• [Your instructions]
The output should consist solely of the lines running from the one that contains "part: (422, 259) -> (664, 562), moved" through the end of the records below, copied exactly.

• [Data records]
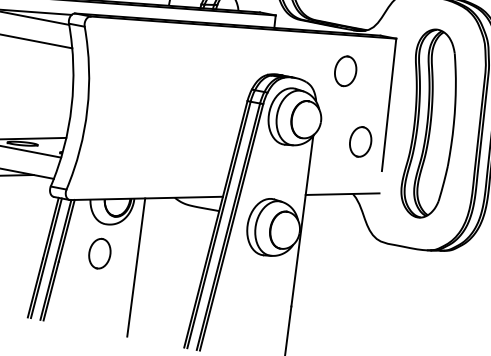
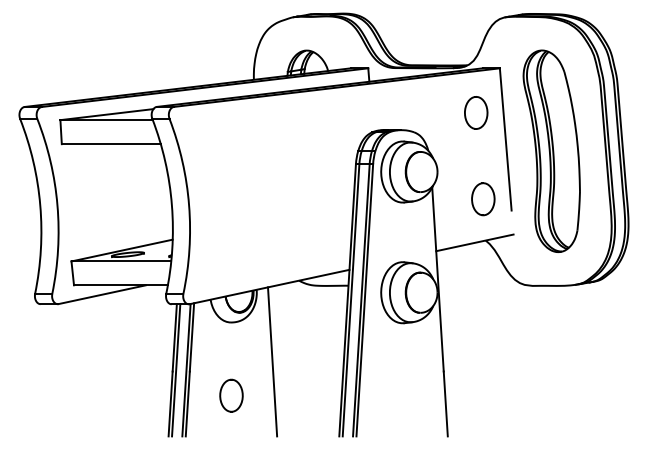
part: (346, 70) -> (476, 112), moved
part: (360, 142) -> (483, 199), moved
part: (99, 253) -> (231, 395), moved

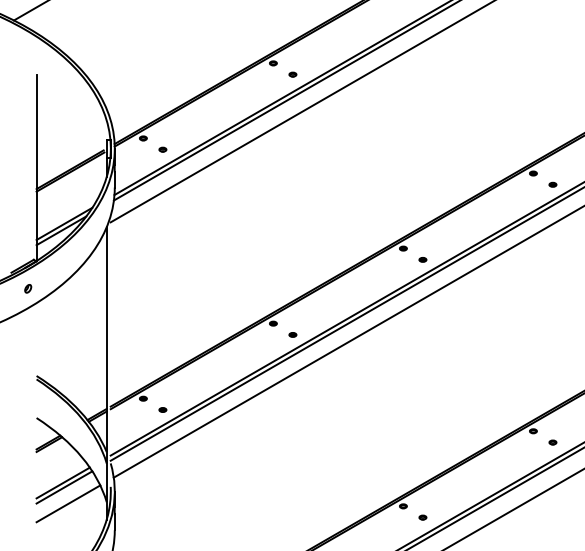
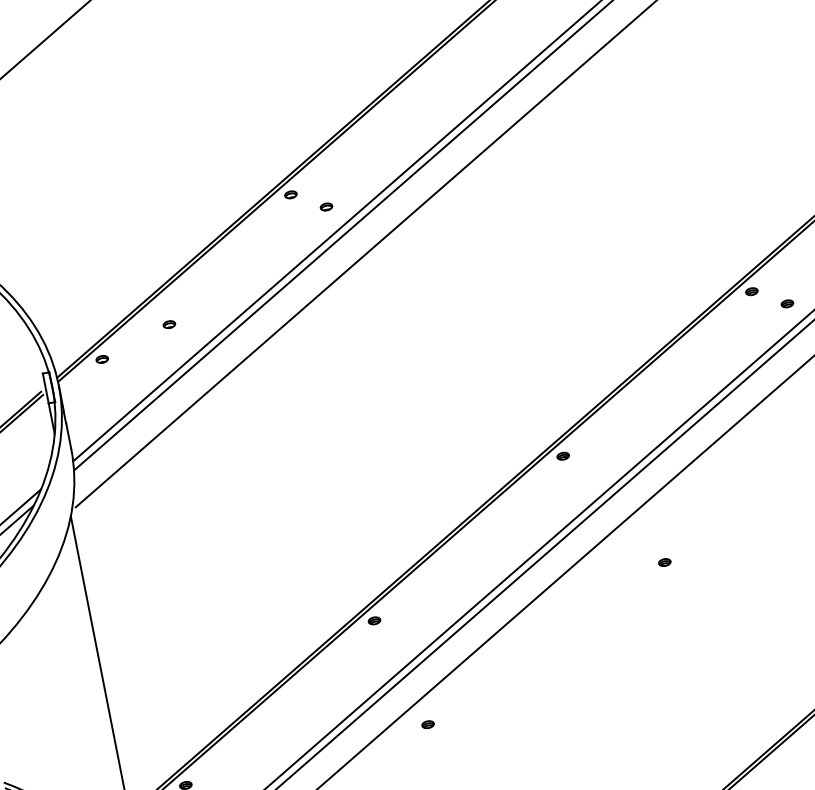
part: (162, 149) -> (168, 324), moved
part: (422, 259) -> (664, 562), moved
part: (292, 334) -> (427, 724), moved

• [Answer to this task]
part: (422, 259) -> (664, 562), moved
part: (292, 334) -> (427, 724), moved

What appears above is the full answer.